Il faut dire que le blurb est particulièrement alléchant, jugez-en un peu :
“Il est une chose admirable qui surpasse toujours la connaissance, l’intelligence, et même le génie, c’est l’incompréhension.”
En juin 2021, un événement insensé bouleverse les vies de centaines d’hommes et de femmes, tous passagers d’un vol Paris-New York. Parmi eux : Blake, père de famille respectable et néanmoins tueur à gages ; Slimboy, pop star nigériane, las de vivre dans le mensonge ; Joanna, redoutable avocate rattrapée par ses failles ; ou encore Victor Miesel, écrivain confidentiel soudain devenu culte.
Tous croyaient avoir une vie secrète. Nul n’imaginait à quel point c’était vrai.
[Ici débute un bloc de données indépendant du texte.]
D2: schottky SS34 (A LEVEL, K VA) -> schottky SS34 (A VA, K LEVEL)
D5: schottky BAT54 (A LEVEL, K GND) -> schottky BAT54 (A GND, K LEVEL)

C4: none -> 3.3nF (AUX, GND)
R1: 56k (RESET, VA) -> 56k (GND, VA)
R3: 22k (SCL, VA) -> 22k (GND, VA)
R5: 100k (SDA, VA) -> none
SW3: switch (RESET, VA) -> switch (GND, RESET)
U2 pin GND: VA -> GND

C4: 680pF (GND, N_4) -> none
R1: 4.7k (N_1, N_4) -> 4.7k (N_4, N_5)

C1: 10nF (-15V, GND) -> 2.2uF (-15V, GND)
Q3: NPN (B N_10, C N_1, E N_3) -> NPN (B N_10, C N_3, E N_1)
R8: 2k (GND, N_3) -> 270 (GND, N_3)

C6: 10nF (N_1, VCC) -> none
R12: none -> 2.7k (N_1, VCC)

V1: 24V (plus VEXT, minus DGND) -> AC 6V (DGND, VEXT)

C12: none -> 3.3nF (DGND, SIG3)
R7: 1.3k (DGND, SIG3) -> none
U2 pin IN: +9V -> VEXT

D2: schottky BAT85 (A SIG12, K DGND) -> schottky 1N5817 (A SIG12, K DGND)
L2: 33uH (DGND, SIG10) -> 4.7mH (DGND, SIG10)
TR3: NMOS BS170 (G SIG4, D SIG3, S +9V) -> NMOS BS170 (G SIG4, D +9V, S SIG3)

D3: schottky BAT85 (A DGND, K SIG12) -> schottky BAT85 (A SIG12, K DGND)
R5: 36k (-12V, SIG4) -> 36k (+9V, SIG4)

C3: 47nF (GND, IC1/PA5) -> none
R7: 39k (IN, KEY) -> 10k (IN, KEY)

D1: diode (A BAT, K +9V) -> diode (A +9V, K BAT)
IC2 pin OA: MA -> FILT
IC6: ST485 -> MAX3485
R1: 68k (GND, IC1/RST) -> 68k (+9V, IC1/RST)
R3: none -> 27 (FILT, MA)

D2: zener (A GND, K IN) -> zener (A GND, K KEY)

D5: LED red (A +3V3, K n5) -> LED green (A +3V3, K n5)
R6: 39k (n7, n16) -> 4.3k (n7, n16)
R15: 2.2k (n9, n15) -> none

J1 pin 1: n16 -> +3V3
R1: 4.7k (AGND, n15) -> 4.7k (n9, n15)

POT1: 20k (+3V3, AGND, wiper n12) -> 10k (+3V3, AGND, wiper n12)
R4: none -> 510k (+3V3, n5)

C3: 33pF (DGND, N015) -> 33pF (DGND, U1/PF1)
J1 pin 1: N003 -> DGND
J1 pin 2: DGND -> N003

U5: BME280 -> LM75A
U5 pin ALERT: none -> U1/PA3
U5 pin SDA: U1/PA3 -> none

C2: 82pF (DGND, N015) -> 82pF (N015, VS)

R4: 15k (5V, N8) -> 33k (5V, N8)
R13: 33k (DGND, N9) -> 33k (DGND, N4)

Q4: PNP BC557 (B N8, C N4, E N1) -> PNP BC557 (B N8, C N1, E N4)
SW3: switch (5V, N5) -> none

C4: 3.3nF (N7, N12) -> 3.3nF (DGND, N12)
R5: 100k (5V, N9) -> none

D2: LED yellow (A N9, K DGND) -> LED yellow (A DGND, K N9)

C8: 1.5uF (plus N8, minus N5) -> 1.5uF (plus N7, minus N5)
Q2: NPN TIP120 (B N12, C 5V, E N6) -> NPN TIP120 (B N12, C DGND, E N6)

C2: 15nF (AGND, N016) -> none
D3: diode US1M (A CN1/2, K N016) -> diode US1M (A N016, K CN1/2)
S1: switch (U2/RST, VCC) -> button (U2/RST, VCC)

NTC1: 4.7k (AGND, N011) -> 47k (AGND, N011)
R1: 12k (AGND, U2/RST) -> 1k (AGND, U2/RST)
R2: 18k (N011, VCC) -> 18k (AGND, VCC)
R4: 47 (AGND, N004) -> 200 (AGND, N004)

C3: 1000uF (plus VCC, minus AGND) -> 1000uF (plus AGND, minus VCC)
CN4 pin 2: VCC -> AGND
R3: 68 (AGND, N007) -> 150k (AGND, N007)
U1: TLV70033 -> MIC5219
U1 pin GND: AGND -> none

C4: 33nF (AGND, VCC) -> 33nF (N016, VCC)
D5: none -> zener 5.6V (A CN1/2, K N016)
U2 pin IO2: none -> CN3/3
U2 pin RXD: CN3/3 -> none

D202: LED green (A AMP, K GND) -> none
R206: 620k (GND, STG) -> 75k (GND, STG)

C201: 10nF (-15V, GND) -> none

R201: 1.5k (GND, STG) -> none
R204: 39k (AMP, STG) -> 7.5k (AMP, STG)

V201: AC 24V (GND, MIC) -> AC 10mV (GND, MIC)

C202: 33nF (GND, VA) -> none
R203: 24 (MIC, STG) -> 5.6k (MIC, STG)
Roman virtuose où la logique rencontre le magique, L’anomalie explore cette part de nous-mêmes qui nous échappe.”
Ca claque, non ?
L’écriture est splendide et l’oeuvre, jusqu’aux deux tiers ou peut-être aux trois-quart, est jubilatoire. Ce qui est déjà énorme et justifie (peut-être) qu’on débourse 15€ pour un ebook. La plume est légère, mais leste, enlevée et parfois, interpelle.
Voici peu, il a demandé à une femme, pour rire : « Voulez-vous être ma veuve ? » La veuve putative n’avait pas ri. Et pourquoi ses compagnes sont-elles désormais si jeunes ? Ses amis vieillissent avec lui, mais pas les femmes qu’il aime. Il fuit, il a peur. Il peut dîner avec la mort à venir, mais ne parvient pas à coucher avec.
Depuis – au moins – le roi Arthur et ses chevaliers, la gent militaire aime à se réunir en rond, sans doute parce que le cercle proclame l’égalité des mérites sans rien cacher des réelles hiérarchies.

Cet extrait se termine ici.